Haber Detayı
Akdeniz Diyeti’nin köklerini arayanlar, rotalarını mutlaka Ayvalık’a çevirmeli I A. Nedim Atilla yazdı
UNESCO, Akdeniz Diyeti'ni listeledi ama Türkiye'yi unuttu! Ayvalık'ın zeytinyağlı sofraları, gerçek kalp atışı. 'Zeytin Hasadı 101'le isyanı okuyun: Neden dışlanıyoruz?
Çünkü, Akdeniz Diyeti’nin gerçek merkezi Ayvalık’tır!
Zeytin hasadı ufak ufak başladı. “Yok yılı” tartışmaları üreticiyi kaygılandırıyor… Ama hasat günleri ilerlemeden sizlere iyi bir haber vereyim.
Zeytin Hasadı 100 adlı derleme, Cumhuriyet’in yüzüncü yılı vesilesiyle Ayvalık’ın tarihini, kültürünü, zeytinini bir araya getirmişti.
Gelen yoğun ilgi ve beğeniden dolayı bu çalışma Zeytin Hasadı 101 adıyla devam ettirildi.111 yazar/sanatçı/akademisyen/kültür insanı bu sayıda yer alıyor.
Disiplinler-arası bir bakış açısıyla yazılar, anılar, makaleler, şiirler vs. metinlerin kolektif belleği oluşturduğu vurgulanıyor.
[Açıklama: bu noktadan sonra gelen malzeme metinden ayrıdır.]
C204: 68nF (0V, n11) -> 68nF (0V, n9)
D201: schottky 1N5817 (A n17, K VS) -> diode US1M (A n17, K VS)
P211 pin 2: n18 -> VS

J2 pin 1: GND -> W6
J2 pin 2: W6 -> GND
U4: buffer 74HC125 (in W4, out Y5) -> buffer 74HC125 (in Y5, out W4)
Ayvalık’a duyulan sevgi, aidiyet hissi ve ortak değerler etrafında bir araya gelen bir topluluğun ürünü olduğu belirtiliyor.
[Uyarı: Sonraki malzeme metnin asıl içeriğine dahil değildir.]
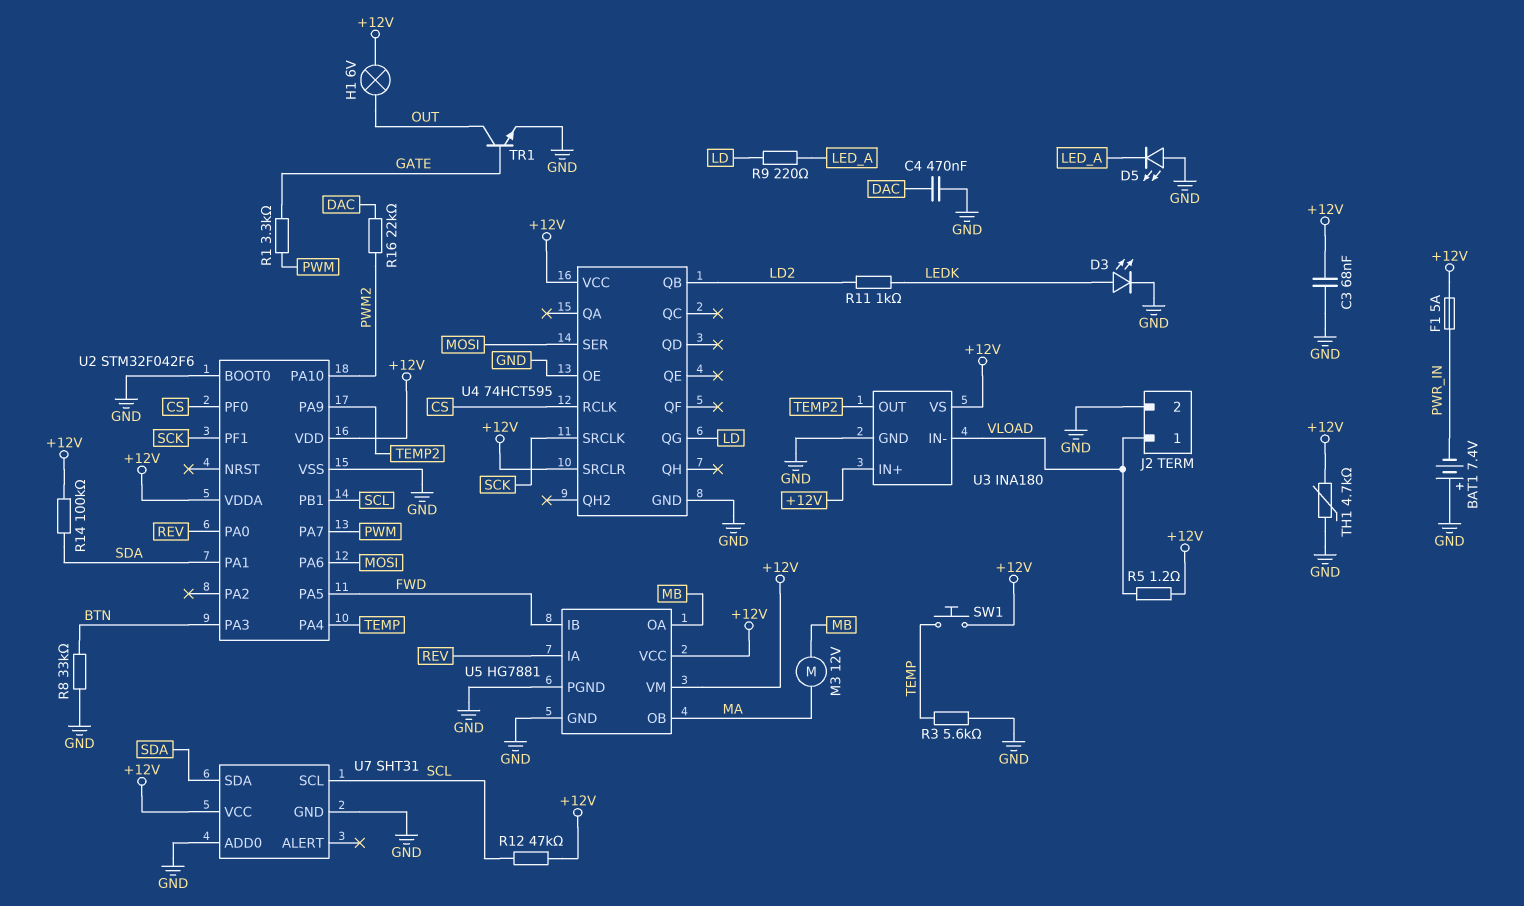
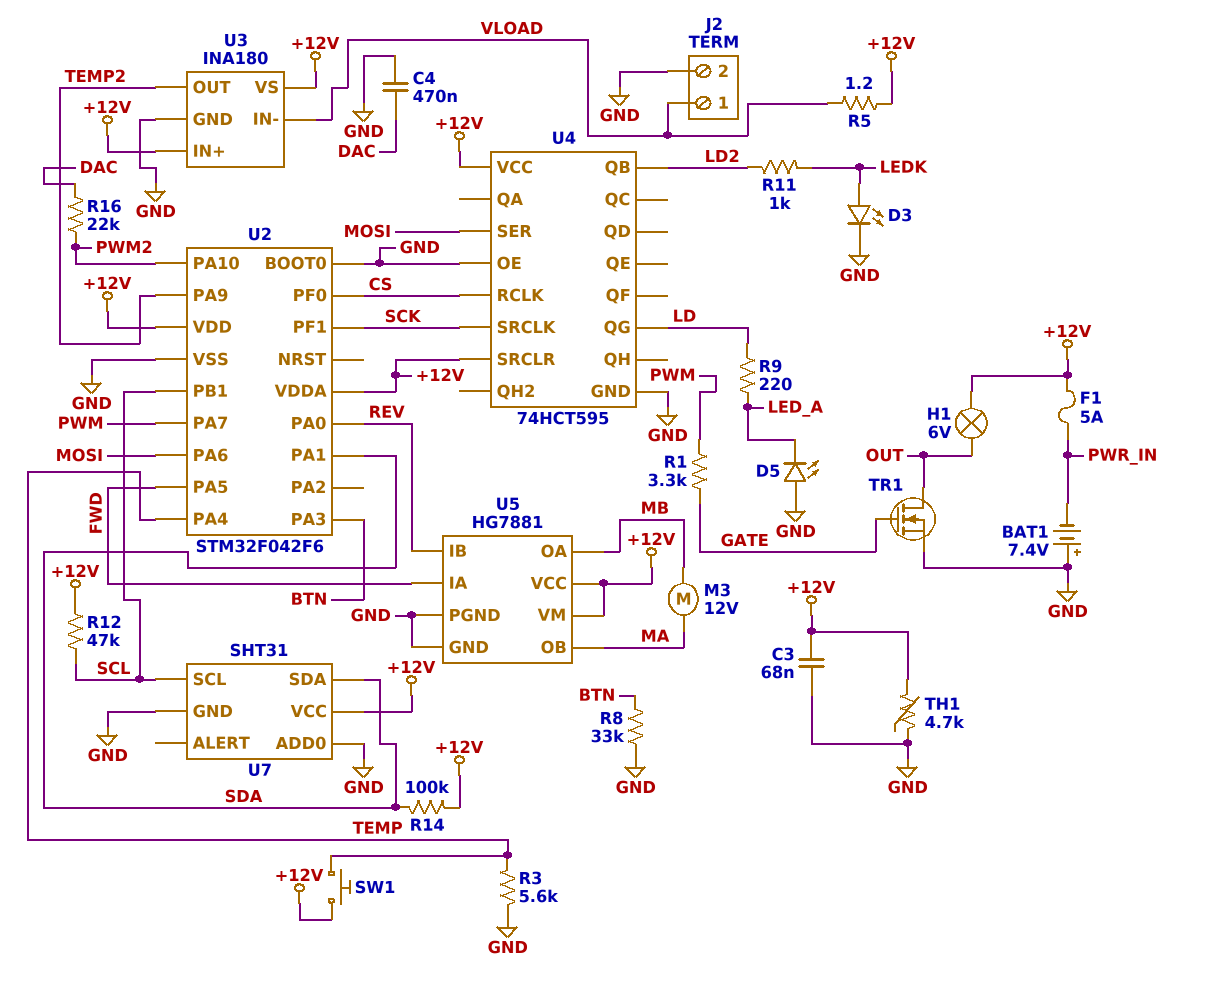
TR1: NPN (B GATE, C OUT, E GND) -> NMOS (G GATE, D OUT, S GND)
U5 pin IA: REV -> FWD
U5 pin IB: FWD -> REV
Bu sayının yalnızca Ayvalık’ın geçmişini belgelemekle kalmayıp, bugünle ve gelecekle de kurduğu ilişkiye dikkat çekiliyor: Belleklerin, kültürün, yerel değerlerin korunması, aktarılması; yerel ve evrensel çerçevede Ayvalık’ın zeytinle, mimariyle, doğayla ve toplumsal yaşamla kurduğu bağı canlı tutmak gibi temalar öne çıkıyor.Farklı türlerde yazıların yer aldığı, Ayvalık’ın yemek kültüründen mimarisine; müzikten sabun üretimine; tarihten toplumsal meselelere kadar geniş bir yelpazenin kapsandığı; sıradan olmayan ama yerel hassasiyetleri ve özgün özellikleri barındıran konuların işlendiği ifade ediliyor.Bu çalışma, Ayvalık’ı yalnızca yerel bir kent olarak değil; tarih, kültür, doğa, zeytin ve emek ekseninde bir belleği temsil eden bir varlık olarak anma, hatırlama ve geleceğe taşıma çabası.
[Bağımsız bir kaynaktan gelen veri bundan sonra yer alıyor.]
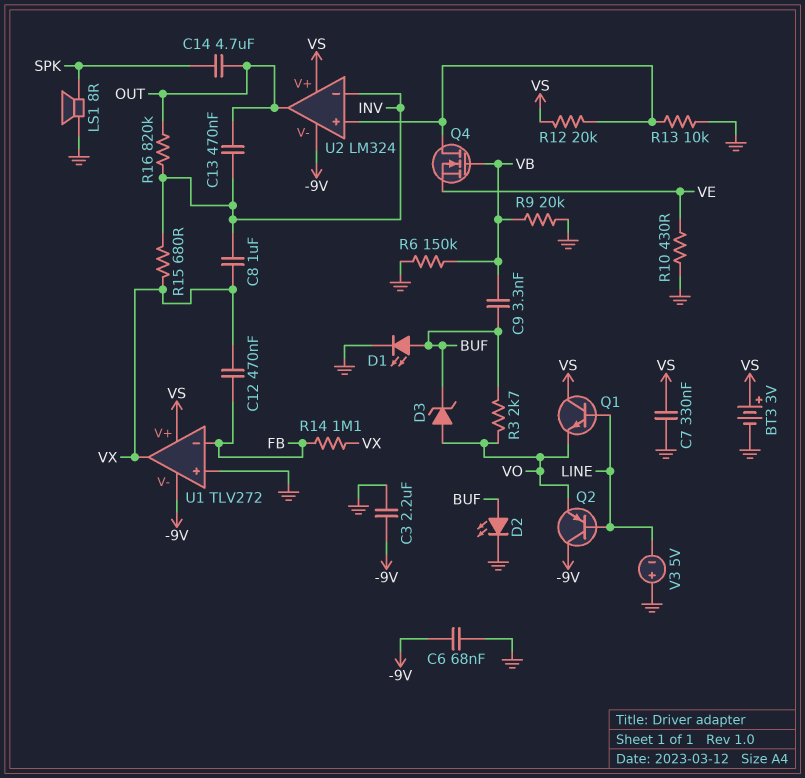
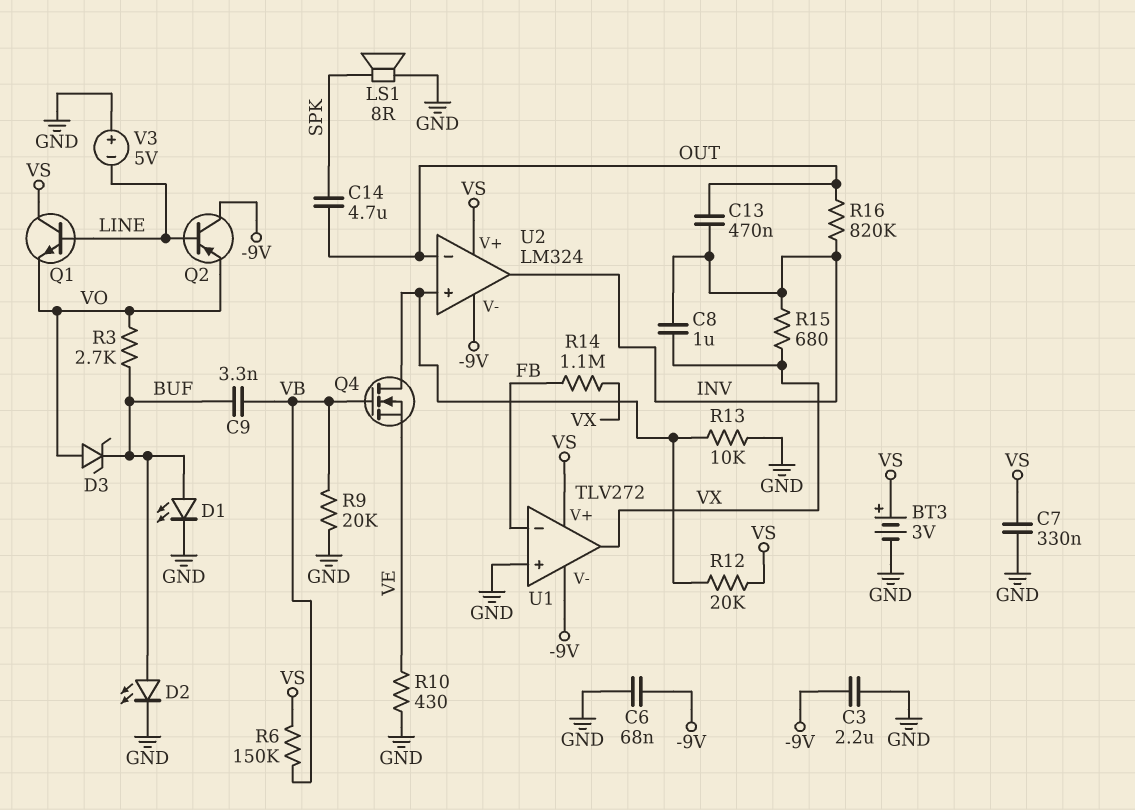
C12: 470nF (FB, VX) -> none
R6: 150k (GND, VB) -> 150k (VB, VS)
U2 pin in-: INV -> OUT
U2 pin out: OUT -> INV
Okuyuculara Ayvalık’ın değerlerine sahip çıkma, dikkat etme, öğrenme, paylaşma çağrısı yapılmış durumda.Bu proje, Serkan Aziz Ceyhan’ın titiz ve özverili koordinatörlüğü sayesinde, gönüllü olarak çalışan Halil Genç, Turgut Baygın, Zeynep Kazancıgil, Faruk Duman ve Taylan Köken’in editörlüğü ile ortaya çıkmış.
Hepsine teşekkür borcumuz var.İkinci sayıda ben de yer aldım.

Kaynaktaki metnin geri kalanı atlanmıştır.